Электронная книга - «La llamada de la Tierra [The Call of Earth - es]». Краткое содержание книги:

Desde hace cuarenta millones de años, la colonia humana del planeta Armonía ha sido gobernada por un poderoso ordenador conocido como Alma Suprema, que es venerado casi como un dios. Su misión ha sido mantener alejado al hombre de la capacidad destructiva que le obligó a abandonar la Tierra. Pero su influencia ha ido menguando con el tiempo y ahora un general rebelde, Moozh, se atreve incluso a utilizar tecnologías prohibidas. Nafai, un habitante de la ciudad de Basílica, es designado por Alma Suprema para salvar al planeta de la catástrofe y preparar en secreto un viaje, quizá imposible, de regreso a la Tierra.

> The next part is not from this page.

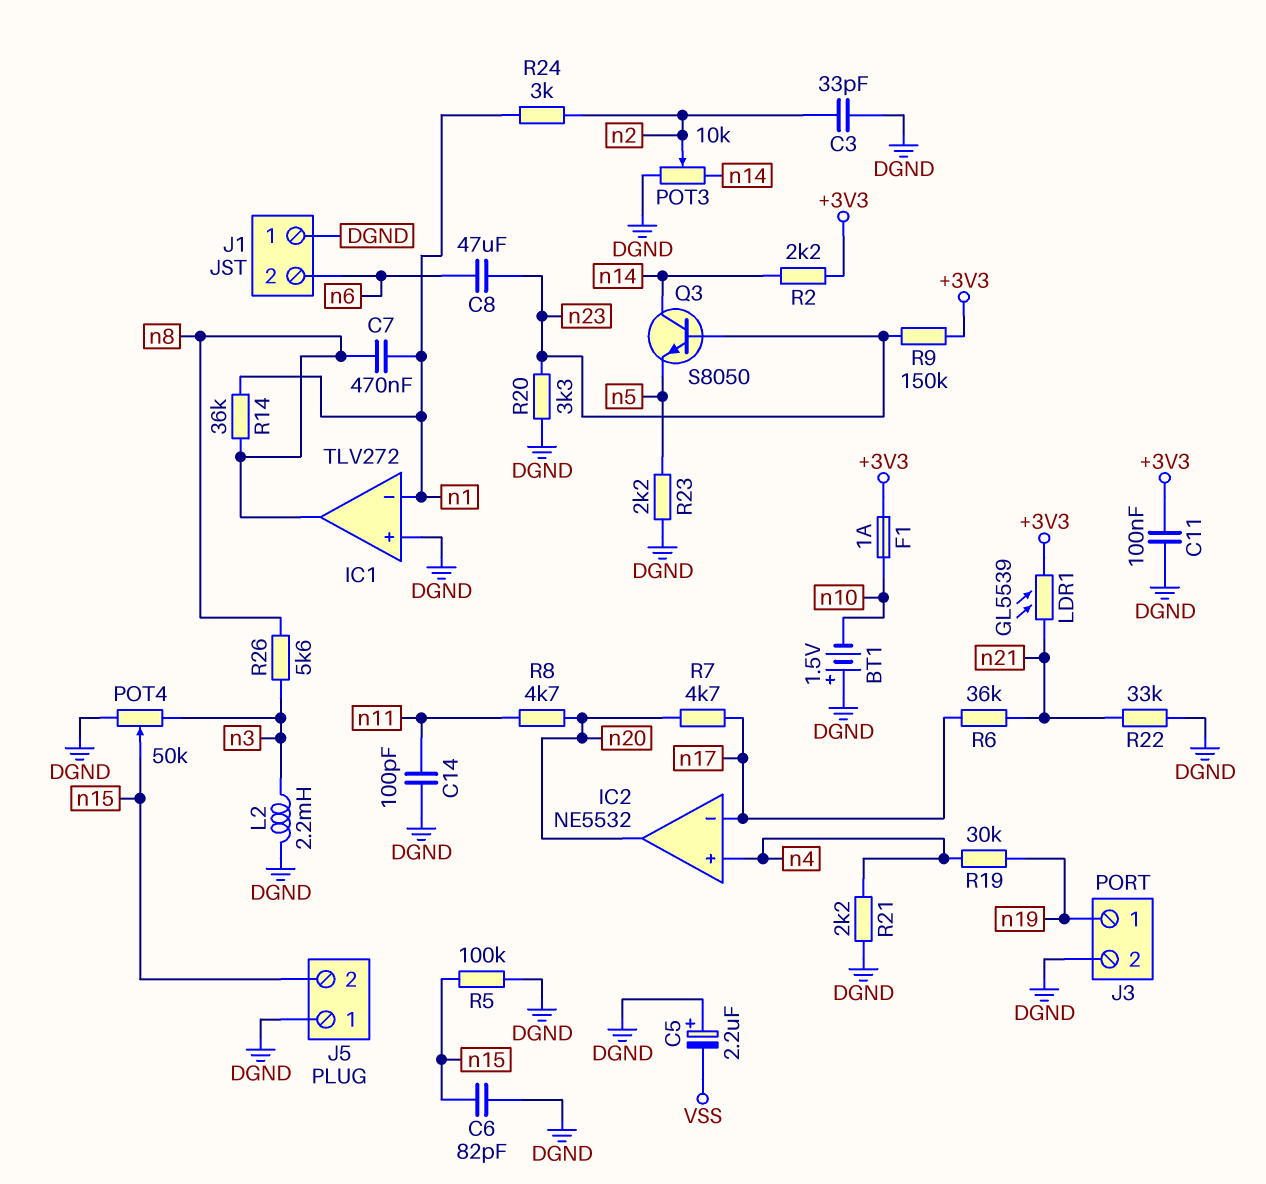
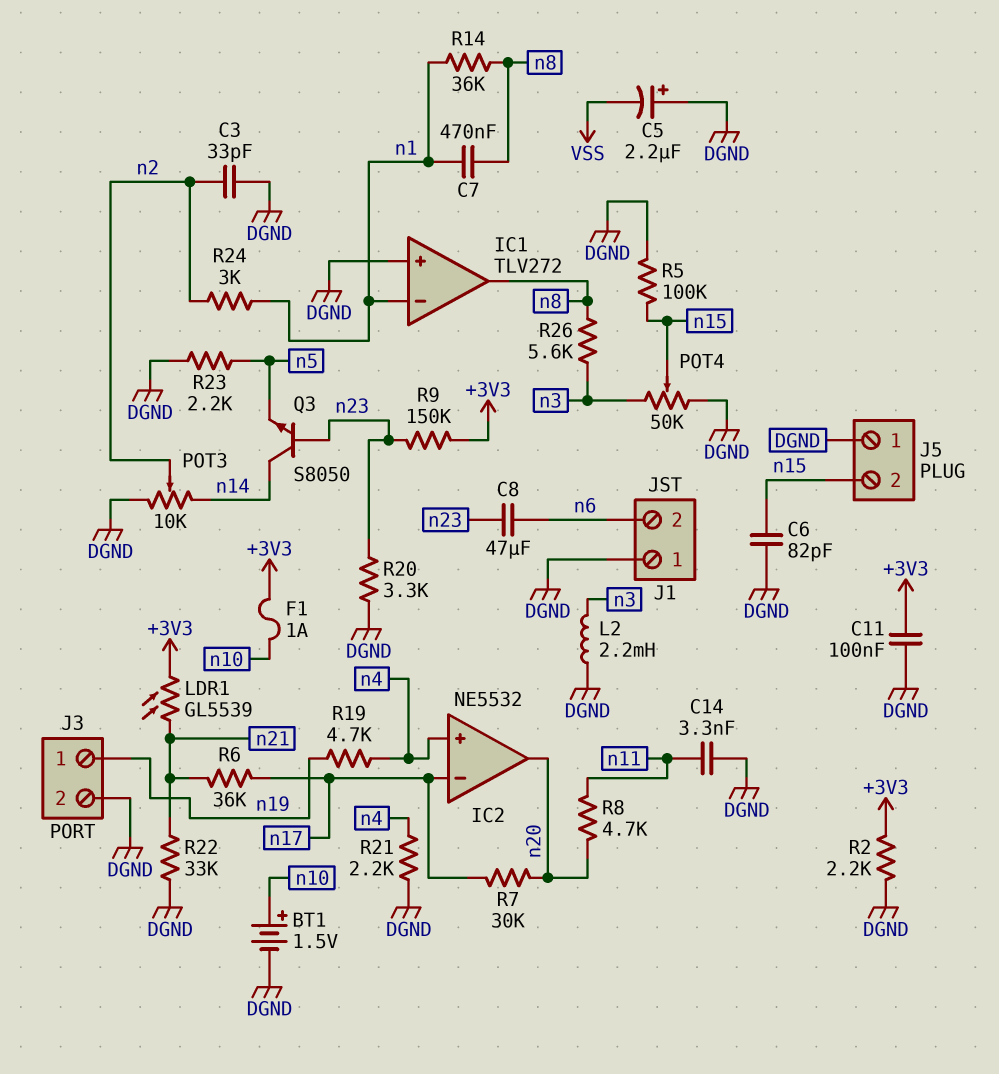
BT1: 1.5V (plus DGND, minus n10) -> 1.5V (plus n10, minus DGND)
C14: 100pF (DGND, n11) -> 3.3nF (DGND, n11)
R2: 2.2k (+3V3, n14) -> 2.2k (+3V3, DGND)
R7: 4.7k (n17, n20) -> 30k (n17, n20)
R19: 30k (n4, n19) -> 4.7k (n4, n19)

El general Moozh, del ejército de los gorayni, tiene unas ansias implacables de conquistar territorios y muchos han sido sus esfuerzos para ganarse una buena reputación. Pero, sus verdaderos motivos son más oscuros, pues pretende traicionar al imperátor, la máxima autoridad de los gorayni, porque éste conquistó, humilló y erradicó su pueblo y quiere venganza. Pese a que Alma Suprema le hace olvidarse de muchos de sus planes, está consiguiendo que cada vez sea vea menos influido por su poder de persuasión, lo que le convierte en un gran peligro para la paz. Además, ha conseguido una valiosa información sobre la ciudad de Basílica: ésta se encuentra indefensa y desconcertada tras la muerte del tirano que pretendía dominarlo. Así que elabora un ambicioso plan para tomar la ciudad con mil hombres y sin tener que usar la fuerza.
Por otro lado, Nafai y sus hermanos, que se encontraban exiliados en el desierto junto a su padre, reciben un sueño de Alma Suprema que les insta a volver a Basílica para desposar a sus amadas, regresar al desierto con ellas y crear así una pequeña colonia de elegidos en la casi imposible misión de llegar al planeta Tierra. Pero lo que de por sí ya no es una tarea fácil, es cada vez más complicado y peligroso, pues Nafai es buscado por asesinato, la ciudad ha sido tomada por Moozh y sus hermanos, codiciosos y llenos de ira porque Nafai tiene revelaciones, ansían la mínima oportunidad para acabar con su vida.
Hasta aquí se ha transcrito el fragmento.